Personal details
- Born: 1925 Jaffa, British Mandatory Palestine
- Died: 2000 (aged 74–75) Jordan
- Other political affiliations: Arab Women's Association of Palestine

Military service
- Commands: The Chrysanthemum Flower
- Battles/wars: 1948 Palestine war

= Moheba Khorsheed =

Palestinian fighter and activist

Moheba Khorsheed was a Palestinian activist and leader of the Zahrat al-Uqhawan (The Chrysanthemum Flower in English), an all-female armed group to fight against Zionist paramilitaries in the 1948 Palestine war.

== Early life ==
Khorsheed was born in the Palestinian city of Yaffa in 1925. She studied at the Higher Teachers' Institute in Jerusalem, where she earned a diploma in education. She returned to her hometown of Yaffa, where she taught math at an all-girl secondary school. She later joined the Arab Women's Association of Palestine.
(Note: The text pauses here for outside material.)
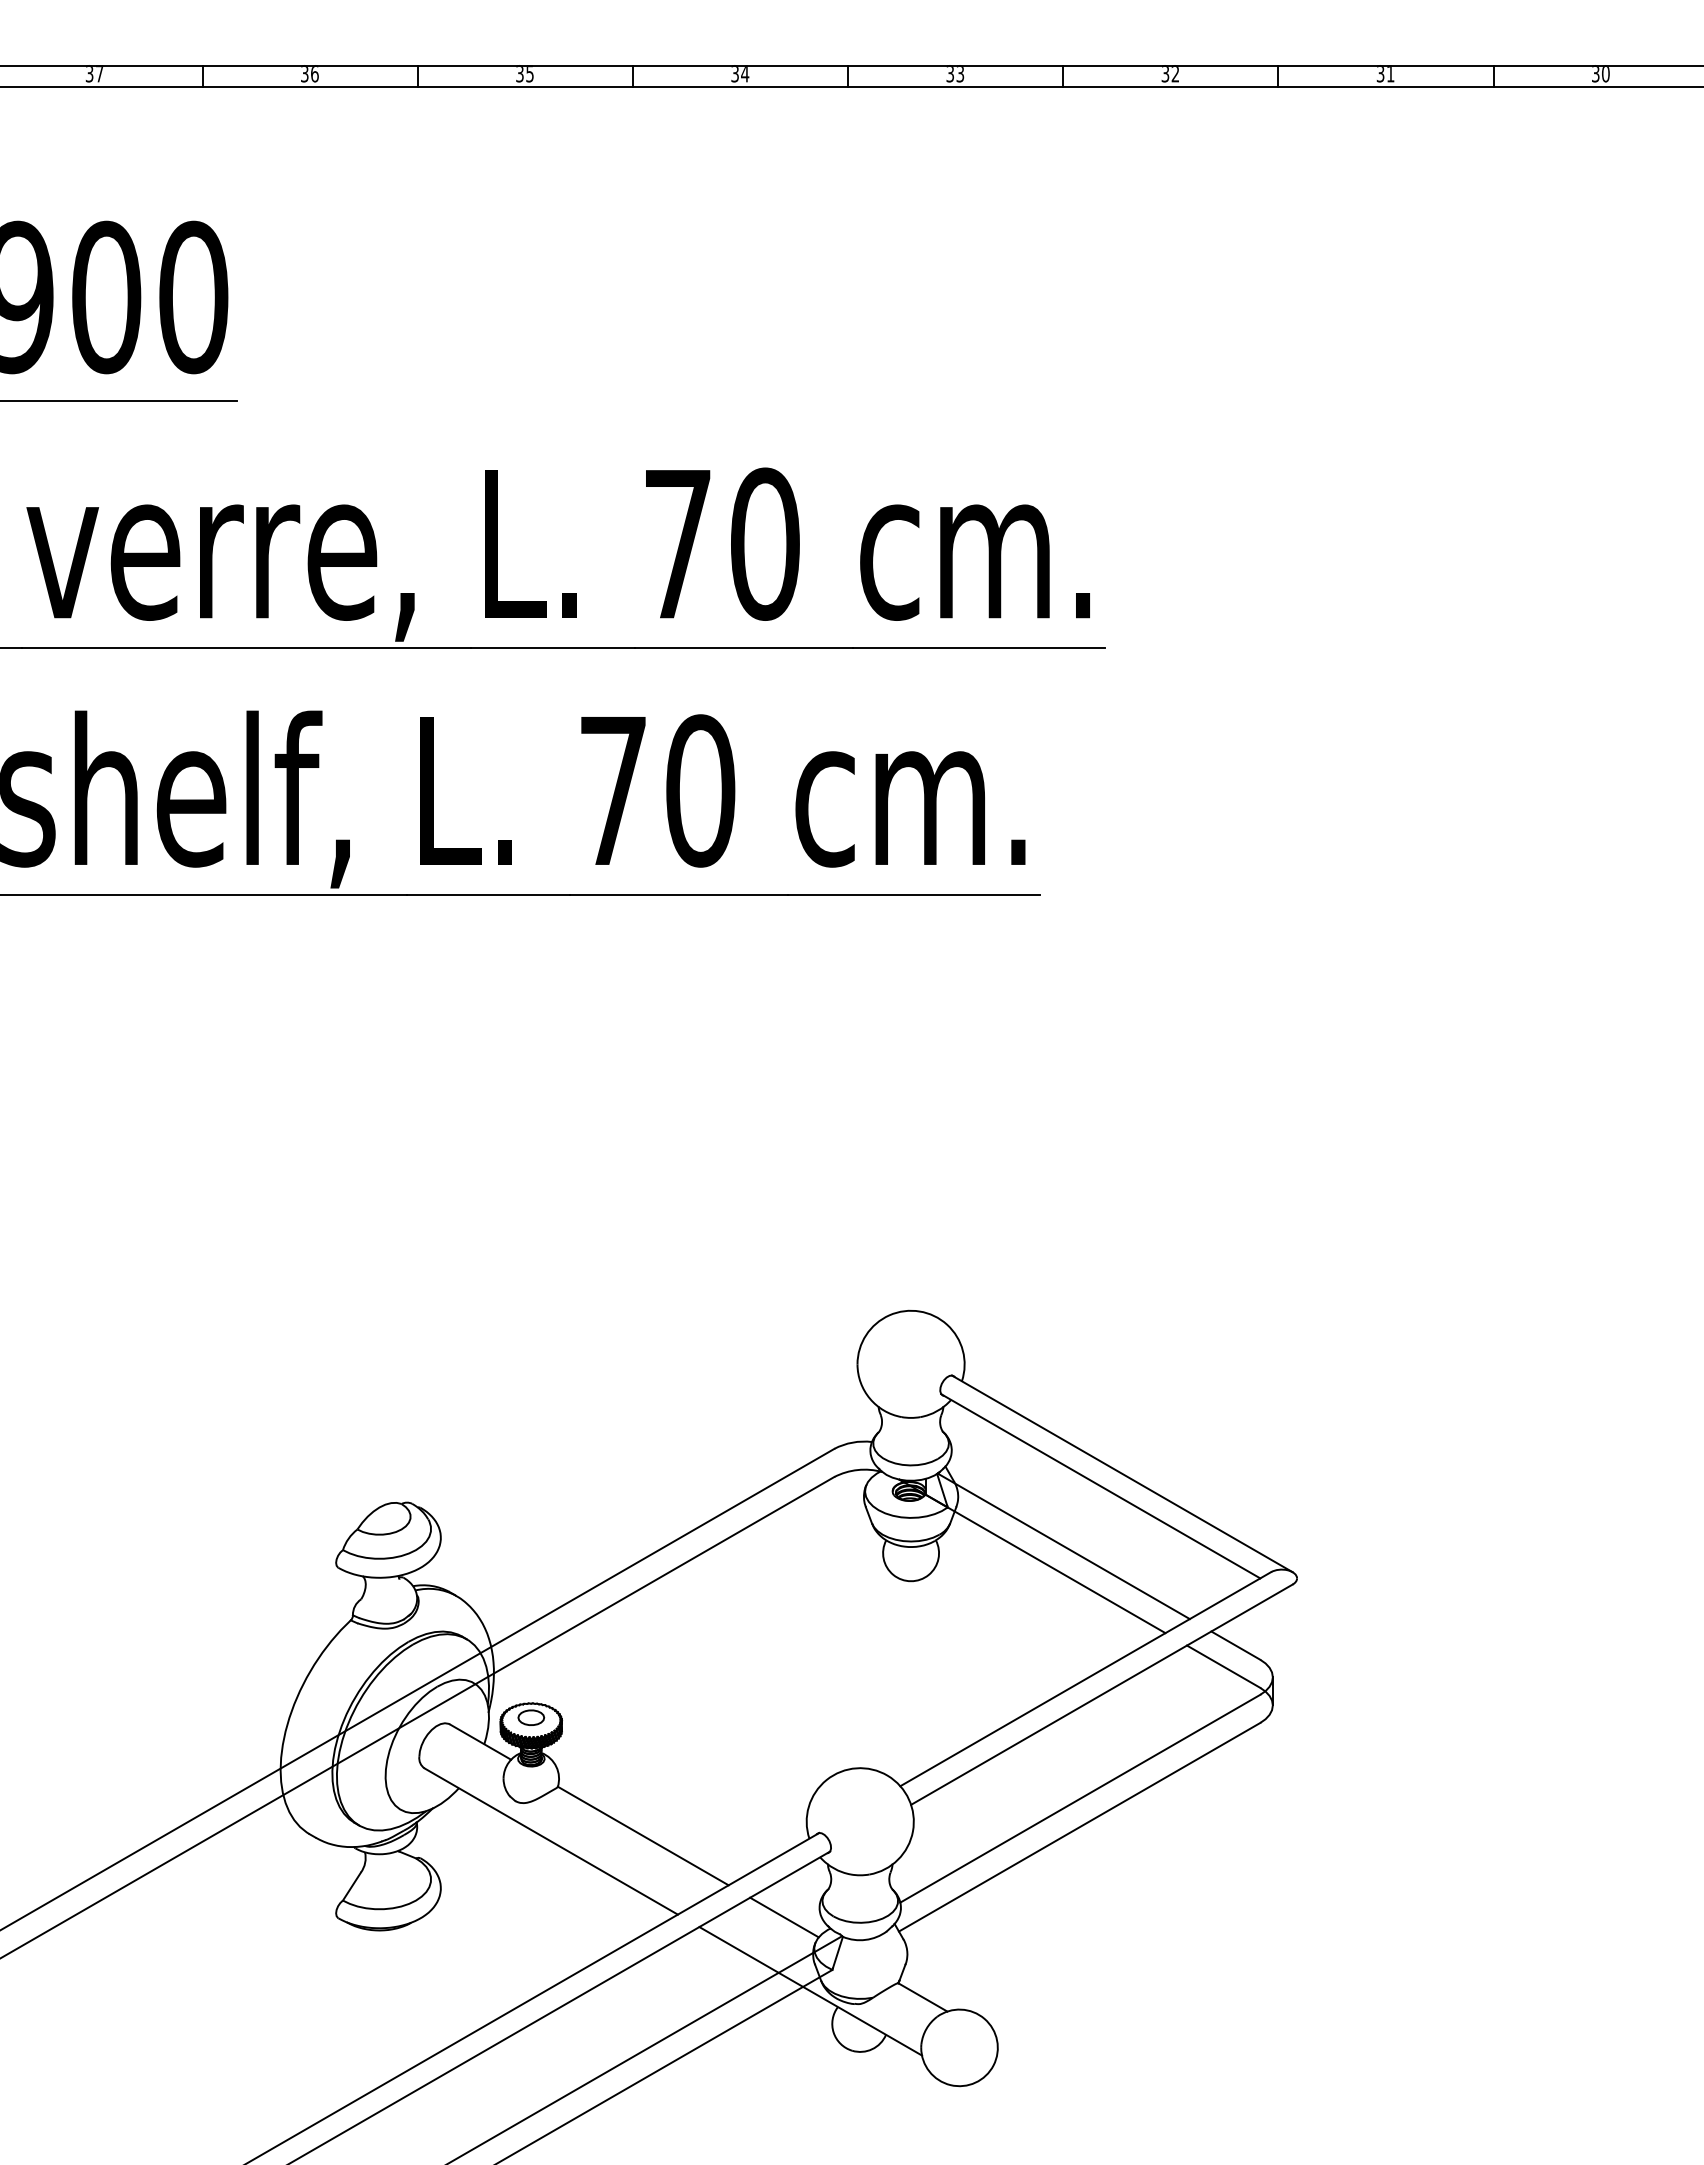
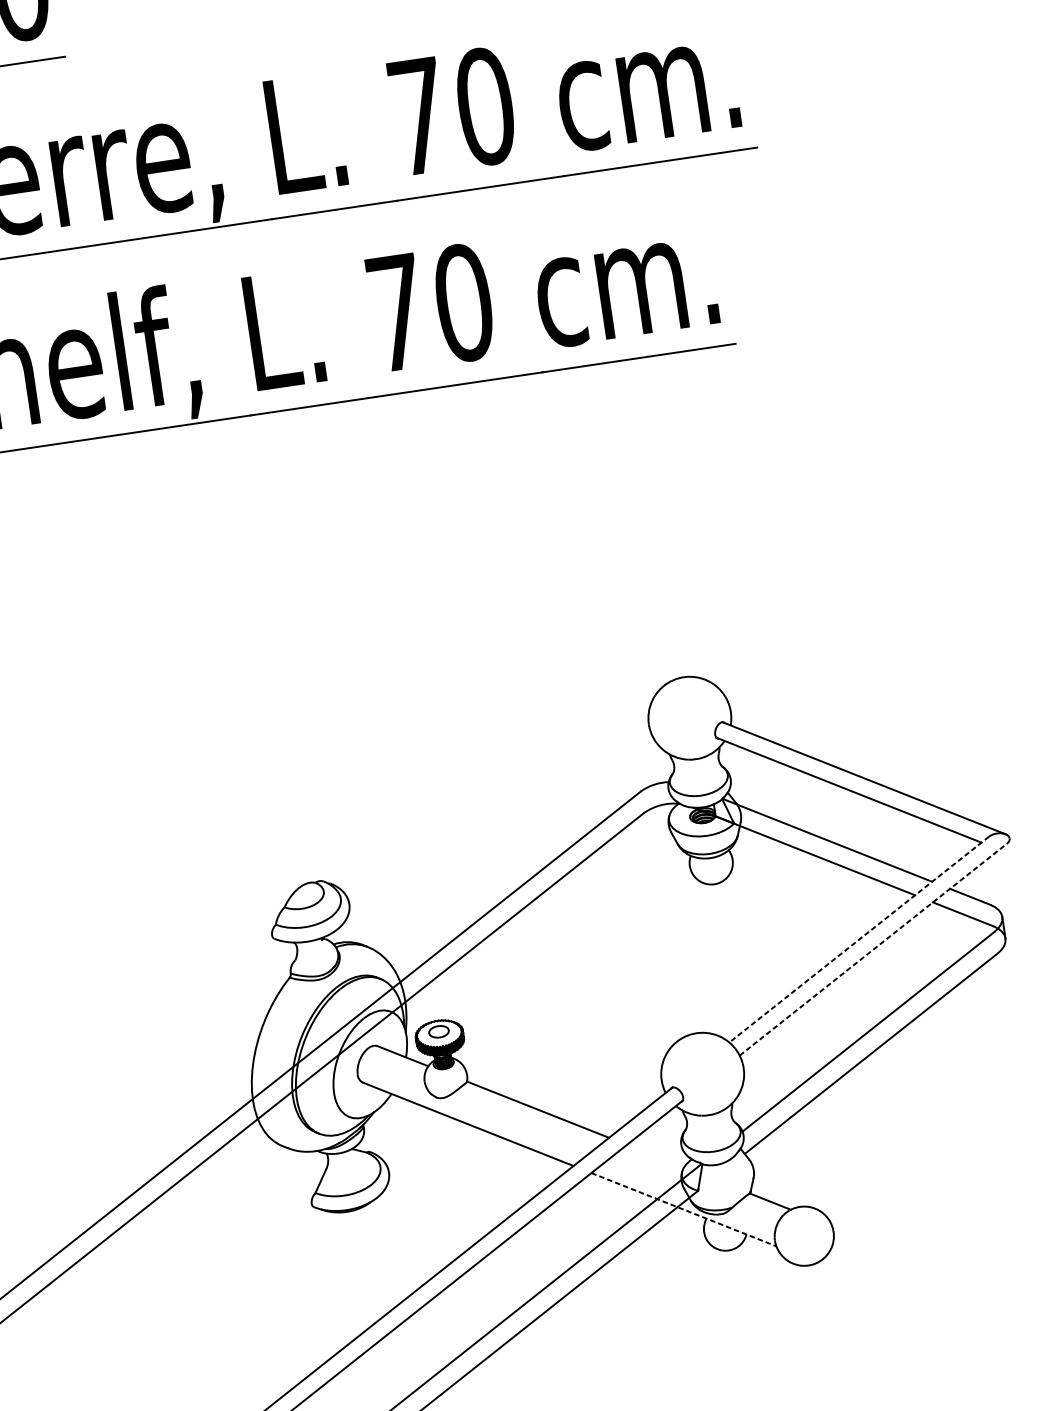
line: (1085, 1679) -> (859, 939), solid -> dashed
line: (1102, 1694) -> (873, 949), solid -> dashed
line: (784, 1917) -> (655, 1156), removed
line: (810, 1991) -> (683, 1209), solid -> dashed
== Founding of The Chrysanthemum Flower and the 1948 Palestine war ==

On February 27, 1947, Khorsheed and her sister Nariman Nihad Khorsheed founded the Chrysanthemum Flower as an all-female political group. Before the war the Chrysanthemum Flower, was actively engaged in providing medical treatment and establishing a welfare network to help students and poor people and promoting interfaith rapprochement. after the outbreak of the 1948 war, the group's role was to raise funds to buy weapons and to provide aid to displaced Palestinian families, but After Khorsheed witnessed a Palestinian boy being killed by a Zionist paramilitary sniper, the group turned into an all-female armed resistance network. Their main activities were ambushing Zionist militants. In one Al-Jazeera interview Khorsheed told a story about how she raided a Zionist paramilitary camp in the middle of the night and killed their leader and captured the others.

== After the war ==
After the fall of Yaffa to Zionist paramilitaries, she was displaced by boat to Egypt. Then, she moved to Lebanon and later to Jordan, where she became a teacher again and got married. She died in 2000 in Jordan.